Wednesday, October 3, 2012

Sublime Text 2 review - Is it worth the money?

In my Common Lisp days I was a die-hard Emacs fan. Emacs is technically infinitely extensible thanks to Emacs Lisp, but it has a few annoying Emacsy quirks that can make it offputting to some. And when I learned that it did not support Clojure out of the box, it was a definite move to a better, more talked about text editor: Sublime Text 2.

This is commercial, closed-source software so I do feel obligated to state that I do not have anything to do with its development. It is hosted here:
and maintained by one developer, which is an enormous undertaking for making what I feel is the best multi-language editor around.

Let's jump into some screenshots and a run-down of the features.

This is one of Sublime Text's many color schemes. It is the beautiful default of light gray with many different colors for different reasons. Yellow literals, pink functions, blue symbols, etc. The most noticeable feature for most newcomers to the editor (I know it was one of mine) is the scrolling text column on the side that allows you to jump in between places in the file while giving you an overview of how large your file is getting.

Although that feature is small compared to the other features that Sublime Text has to offer.

There is a command pallet that contains a wide variety of features in the editor. Here you can see the impressive collection of inferior modes that it has to offer (inferior mode being syntax highlighting with some grammar rules, such as the highlighted ',' in Clojure). Some other talked-about features are multiple selection and goto anything. Multiple selection is very useful for when you need to turn a list of text into syntacticly-adhering code, or for massively changing a file in a short amount of time.

Splitting the editing pane, although a common feature in many editors, can also help increase the amount of work that can be done. Splitting can even work on the same file (different parts), making copying over code or memorizing some escape character a very easy task.
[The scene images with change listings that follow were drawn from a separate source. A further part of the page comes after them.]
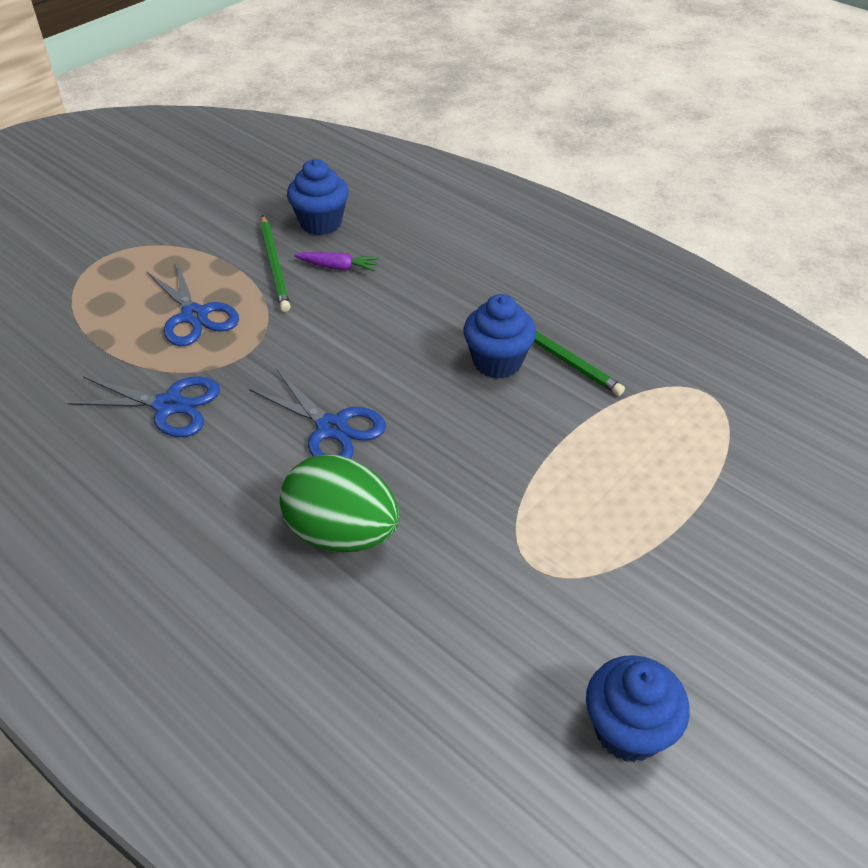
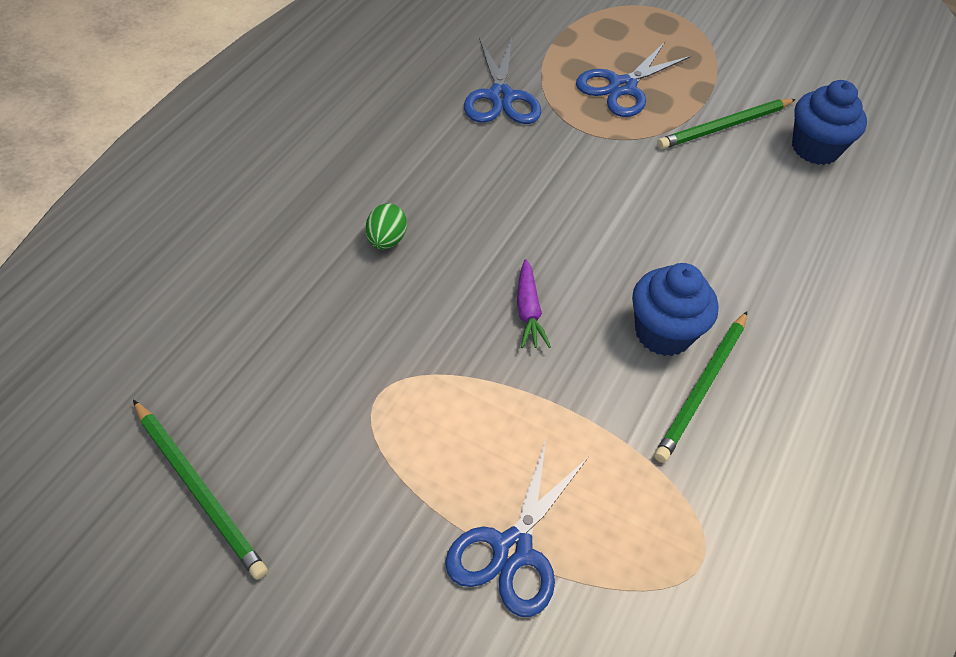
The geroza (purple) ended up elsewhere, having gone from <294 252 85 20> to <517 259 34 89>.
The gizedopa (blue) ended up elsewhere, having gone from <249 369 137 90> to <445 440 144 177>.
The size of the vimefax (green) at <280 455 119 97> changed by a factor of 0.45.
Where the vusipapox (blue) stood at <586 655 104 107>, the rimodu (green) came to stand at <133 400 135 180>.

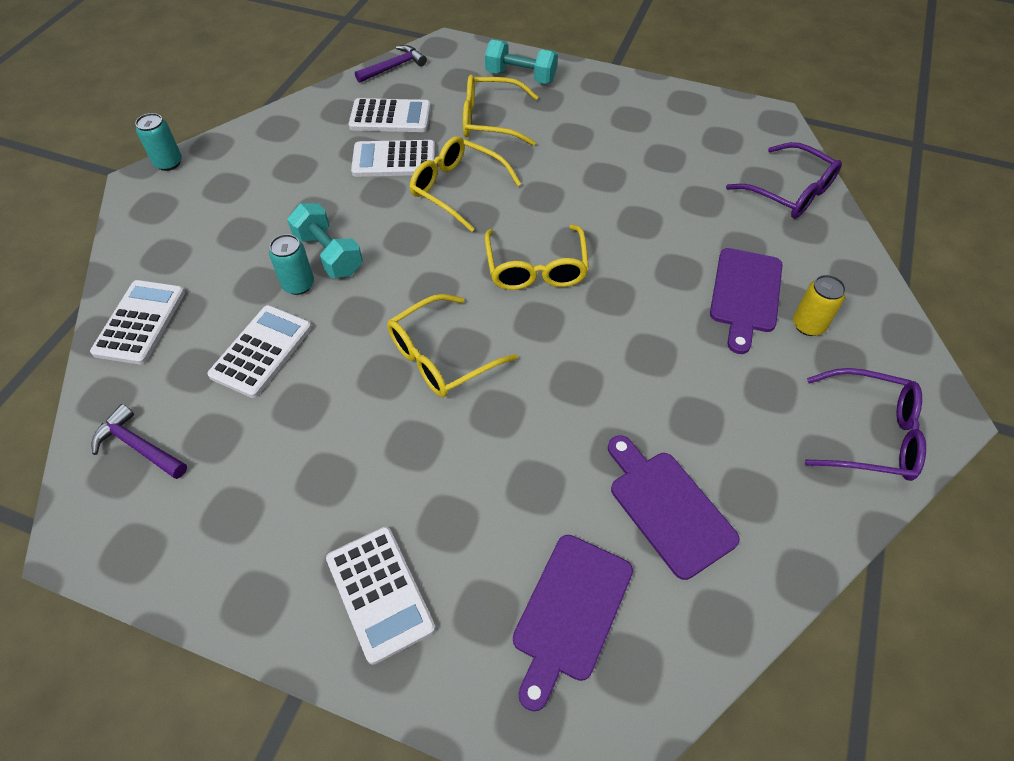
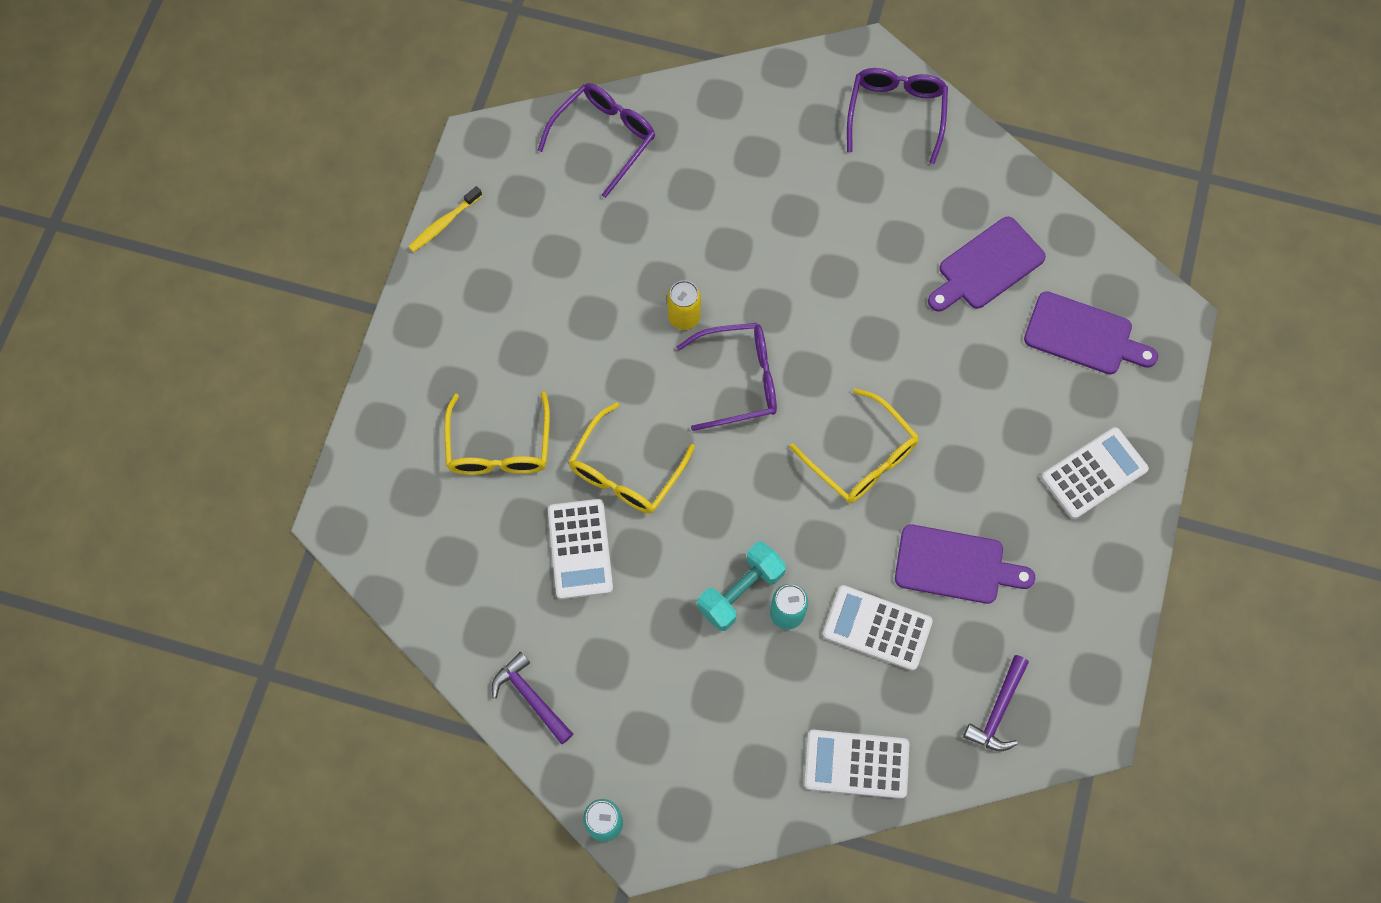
The second view lost the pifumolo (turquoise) at <485 40 73 44>.
The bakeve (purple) ended up elsewhere, having gone from <355 45 72 38> to <492 652 81 92>.
The second view lost the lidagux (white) at <349 98 82 34>.
What was the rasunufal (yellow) at <485 225 104 65> turned into the rasunufal (purple) at <677 323 100 108>.
The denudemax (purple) ended up elsewhere, having gone from <710 248 72 106> to <895 524 140 80>.
The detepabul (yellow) ended up elsewhere, having gone from <793 275 53 61> to <667 280 34 50>.
The second view gained the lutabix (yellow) at <409 186 73 66>.

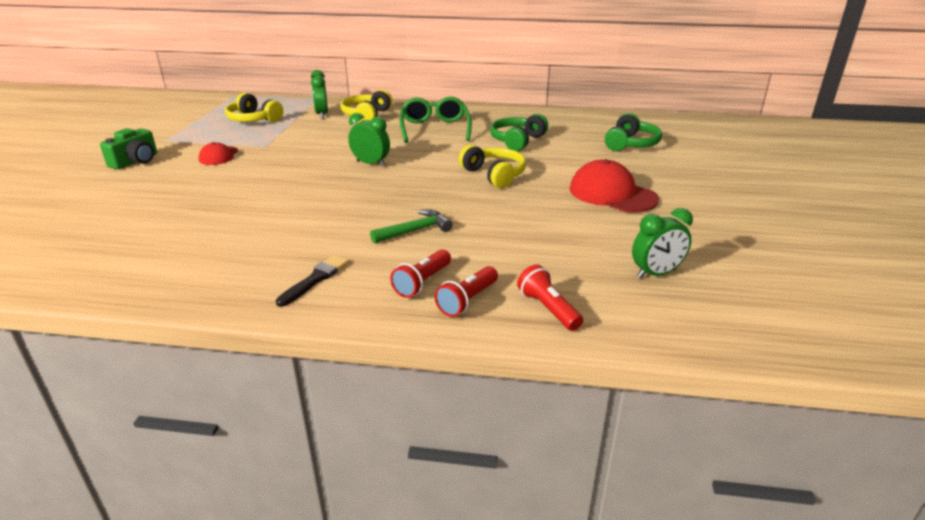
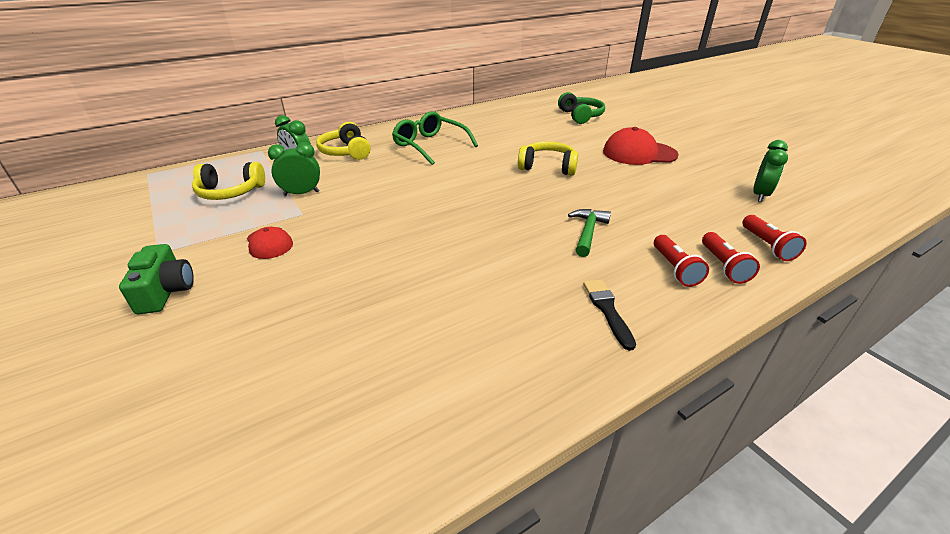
The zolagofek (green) ended up elsewhere, having gone from <348 113 42 54> to <268 142 52 54>.
The second view lost the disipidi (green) at <490 114 58 37>.
The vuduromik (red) at <517 264 66 67> ended up facing another way, 120 degrees counterclockwise from before.

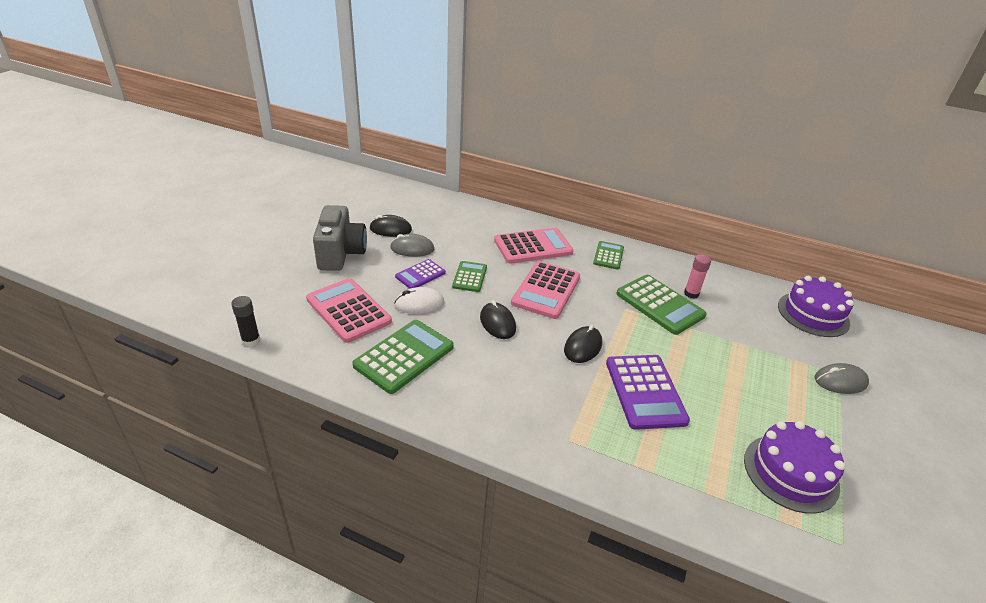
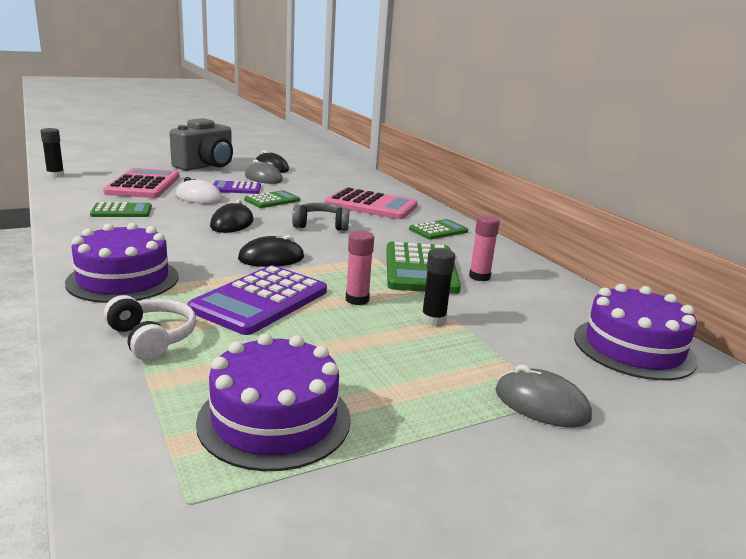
Where the lidagux (pink) stood at <511 261 69 58>, the disipidi (grey) came to stand at <292 203 57 28>.
The size of the lidagux (green) at <352 320 102 74> changed by a factor of 0.58.
The second view gained the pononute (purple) at <65 223 113 80>.
The second view gained the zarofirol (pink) at <346 231 28 74>.
The second view gained the zarofirol (black) at <421 248 34 78>.
The second view gained the disipidi (white) at <104 295 92 66>.

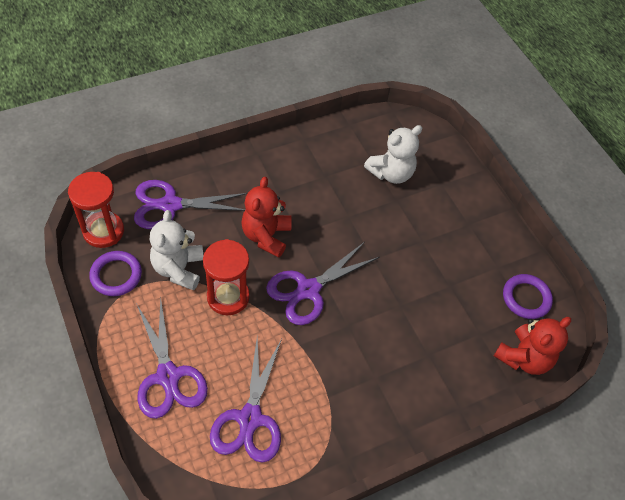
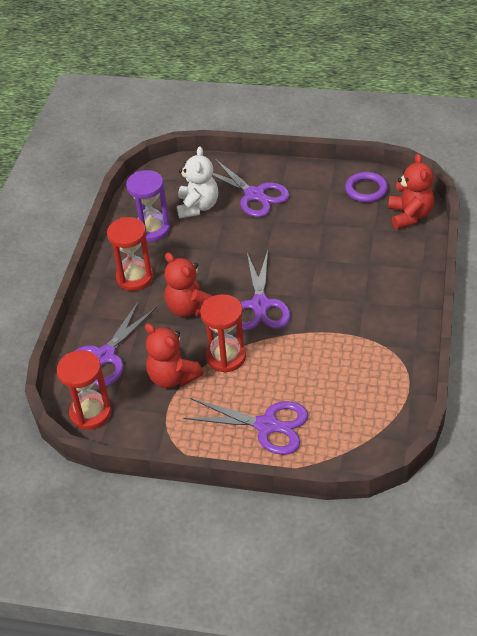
What was the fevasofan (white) at <150 210 53 81> turned into the fevasofan (red) at <145 323 58 65>.
The second view lost the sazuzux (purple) at <89 251 53 45>.
The gizedopa (purple) ended up elsewhere, having gone from <210 337 72 126> to <212 159 78 58>.
The second view gained the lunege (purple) at <126 170 44 72>.
The second view gained the lunege (red) at <107 217 47 74>.

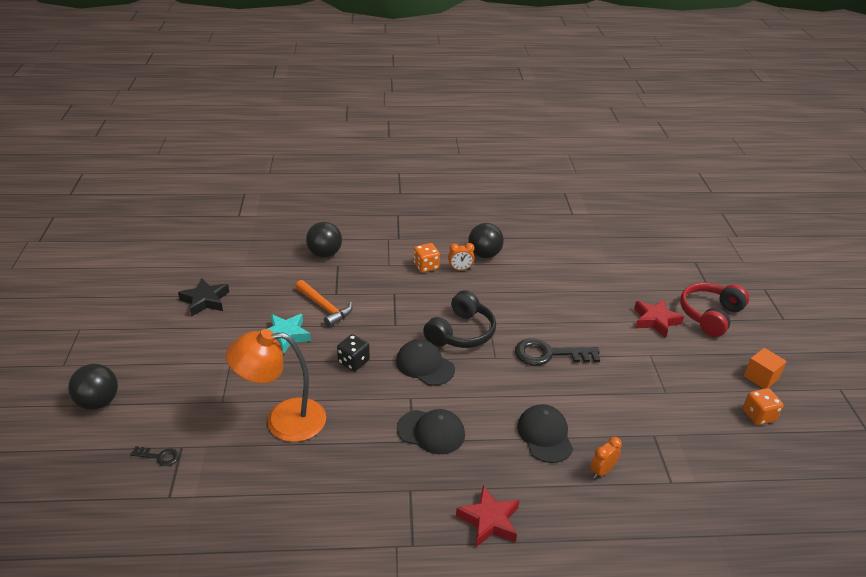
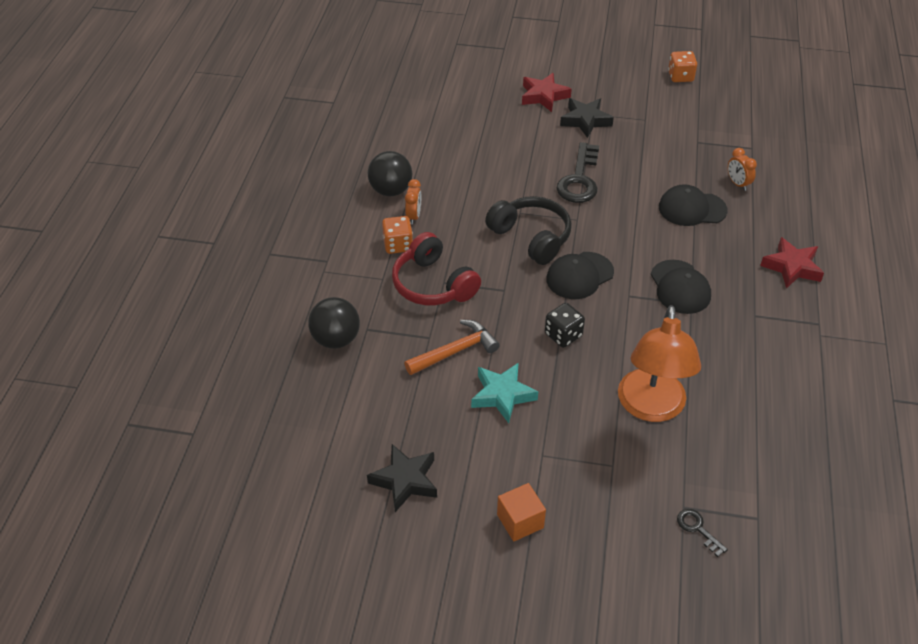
The disipidi (red) ended up elsewhere, having gone from <680 282 69 55> to <392 232 89 73>.
The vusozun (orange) ended up elsewhere, having gone from <744 348 43 41> to <497 483 49 59>.
The second view lost the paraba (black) at <68 364 50 46>.
The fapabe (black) at <397 409 68 45> ended up facing another way, 135 degrees clockwise from before.
The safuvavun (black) at <130 446 49 20> ended up facing another way, 60 degrees counterclockwise from before.
The second view gained the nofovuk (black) at <560 98 54 40>.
The selling point for me was the inclusion of Lisp, Clojure, Scala, and Java highlighting out of the box. No other editor I have encountered has done this in as friendly of a manor as Sublime Text has.

Is it worth the money?
You will see that my version of Sublime Text is unregistered. It is common in the community to pirate or keep an unregistered version while disregarding the "Nag screens" that show up. The developer was nice enough to not limit what this application can do (like LispWorks) does before a license is purchased, so many users do not even purchase it. I thought I would be one of them until I started uncovering the deeper features that the editor has, and now as soon as I scrounge up the money from my incredibly low wage job I will put fourth the $60 for the license. The developer has done a fantastic job, and deserves compensation for his work in my opinion. Also, the money secures the chance for future updates and maybe even a Sublime Text 3.